Neste momento dos dois ensaios clínicos conduzidos no país, pesquisadores trabalham com milhares de pessoas, divididas em dois grupos, para atestar o resultado da substância no organismo. Nas duas etapas anteriores, realizadas em uma quantidade menor de participantes, demonstraram serem eficientes e seguras contra o coronavírus.

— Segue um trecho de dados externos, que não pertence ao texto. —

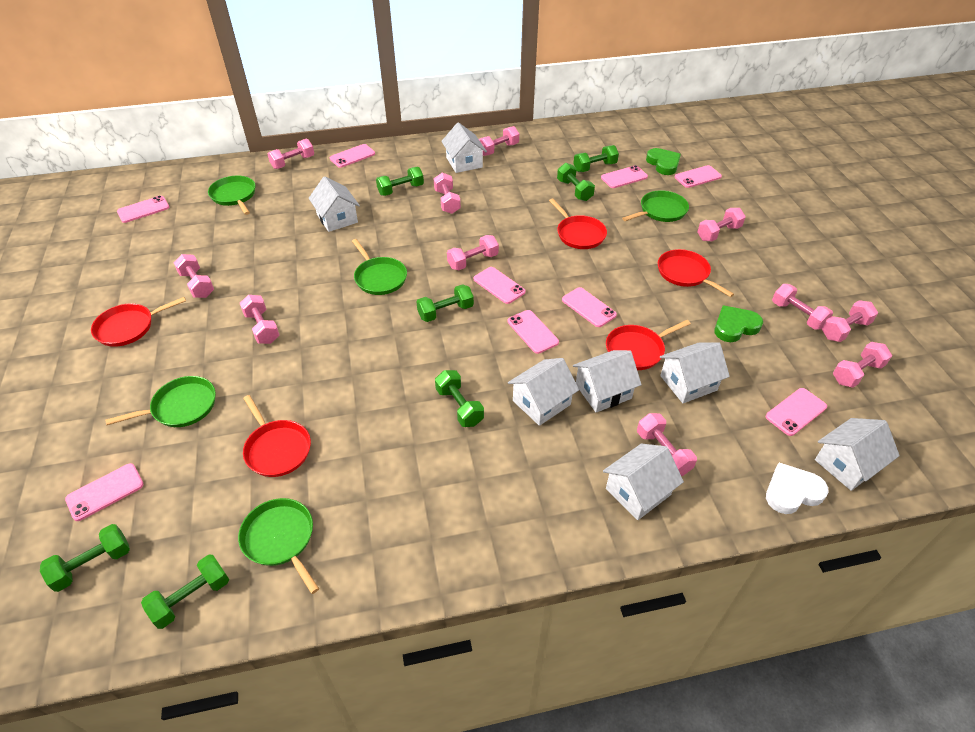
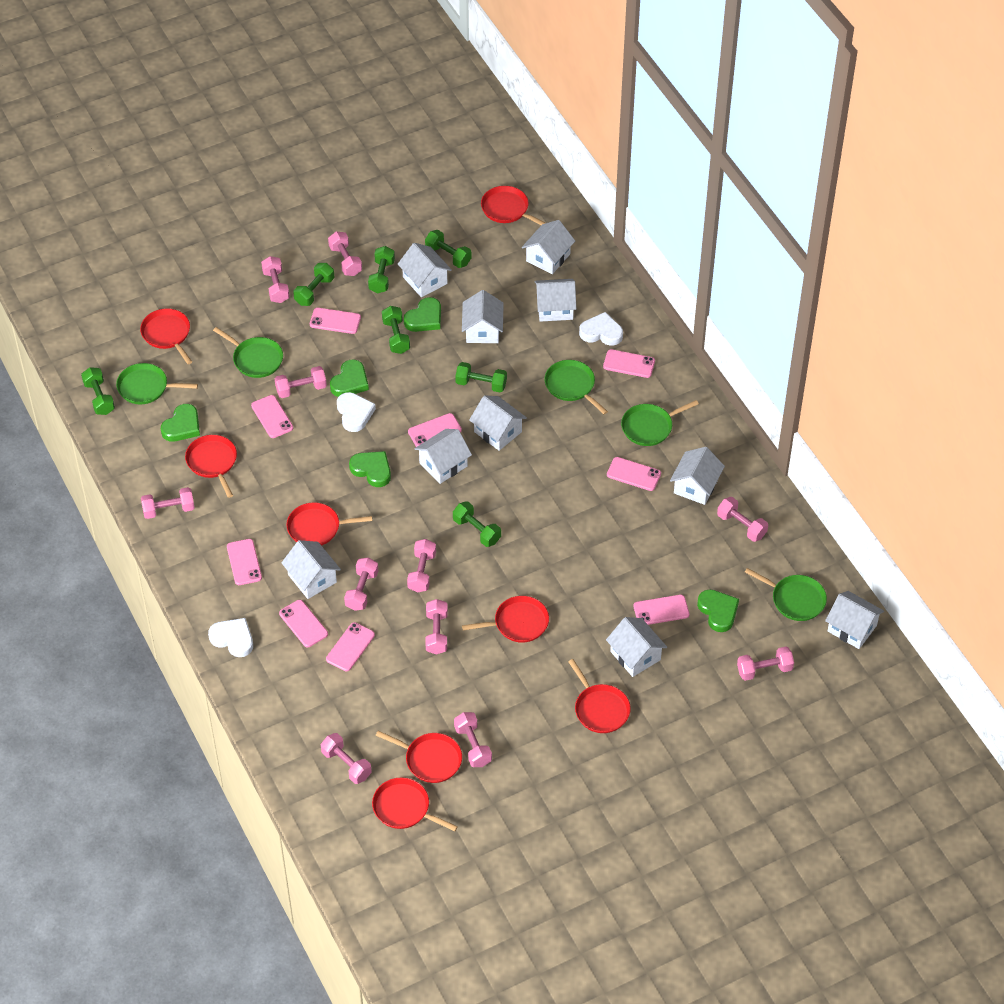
green heart: 2 -> 5
red pan: 5 -> 8
white heart: 1 -> 3
white house: 7 -> 10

Em um dos grupos, agora, cientistas aplicam a vacina e, em outro, um placebo. Depois, conferem quantos voluntários foram contaminados e se, nestas pessoas, a dose foi capaz de fazer com que o corpo desenvolvesse anticorpos, na comparação com a mistura sem efeito. É lógico, portanto, que esses ensaios clínicos só podem ser conduzidos em locais onde ainda há alta circulação do vírus.
– Estamos sendo cotados para estudos de vacina por uma situação ruim, porque temos muitos casos. Locais para testes são, neste momento, os países grandes onde ainda há aumento de infecções, como Brasil, Índia e México – comenta o epidemiologista Pedro Curi Hallal, reitor da Universidade Federal de Pelotas (UFPel).
Hallal coordena o primeiro e mais amplo estudo nacional sobre a disseminação da covid-19 no país. Após testes em mais de 25 mil pessoas em 133 cidades, concluiu que o número de contaminados no Brasil é até sete vezes maior do que as estatísticas oficiais, divulgadas pelo Ministério da Saúde.
De acordo com o reitor, há, atualmente, epidemias distintas no país, o que pode indicar, ainda, as regiões mais "promissoras" para estudos sobre vacinas. São elas o Centro-Oeste e o Sul, onde o percentual da população infectada está em ascensão. O Sudeste, por concentrar os grandes centros urbanos do país, também mostra-se adequado, afirma.
Além da incapacidade em conter a pandemia, pesquisadores também mencionam, como ponto positivo para as pesquisas, o traquejado conhecimento da ciência brasileira no desenvolvimento de vacinas. A Fiocruz, que receberá tecnologia e insumos para a produção da vacina de Oxford, é uma instituição de mais de um século de história.
Foi responsável pela reforma sanitária que erradicou a peste bubônica e a febre amarela no Rio de Janeiro e ainda decifrou o genoma da BCG, a bactéria usada na vacina contra a tuberculose. Já o Butantan, fundado em 1899, atua no desenvolvimento da vacina contra a dengue e produz a vacina contra o HPV e a gripe, por exemplo – testes das doses contra a dengue foram aplicados em Porto Alegre, em parceria com a PUCRS.
– Isso também torna o Brasil um país bastante promissor e potente para a entrada dessas pesquisas – diz o infectologista Fabiano Ramos. – Estamos em alta, tanto na pandemia quanto na possibilidade de entrar em estudos de vacinas.
Chefe do Serviço de Infectologia do Hospital São Lucas, Ramos lidera o ensaio da vacina chinesa na PUCRS, que deverá dar início a aplicação de doses no início de agosto. O médico alerta para a urgência da descoberta da vacina, dada a gravidade da pandemia, e afirma que seu descobrimento levaria mais tempo se os testes ocorressem em locais de baixa circulação viral.
Pelas perspectivas mais otimistas, pesquisadores esperam disponibilizar ao mundo uma proteção contra a covid-19 ainda no início de 2021. Se bem sucedida, terá sido em tempo recorde. E, possivelmente, com a contribuição do Brasil.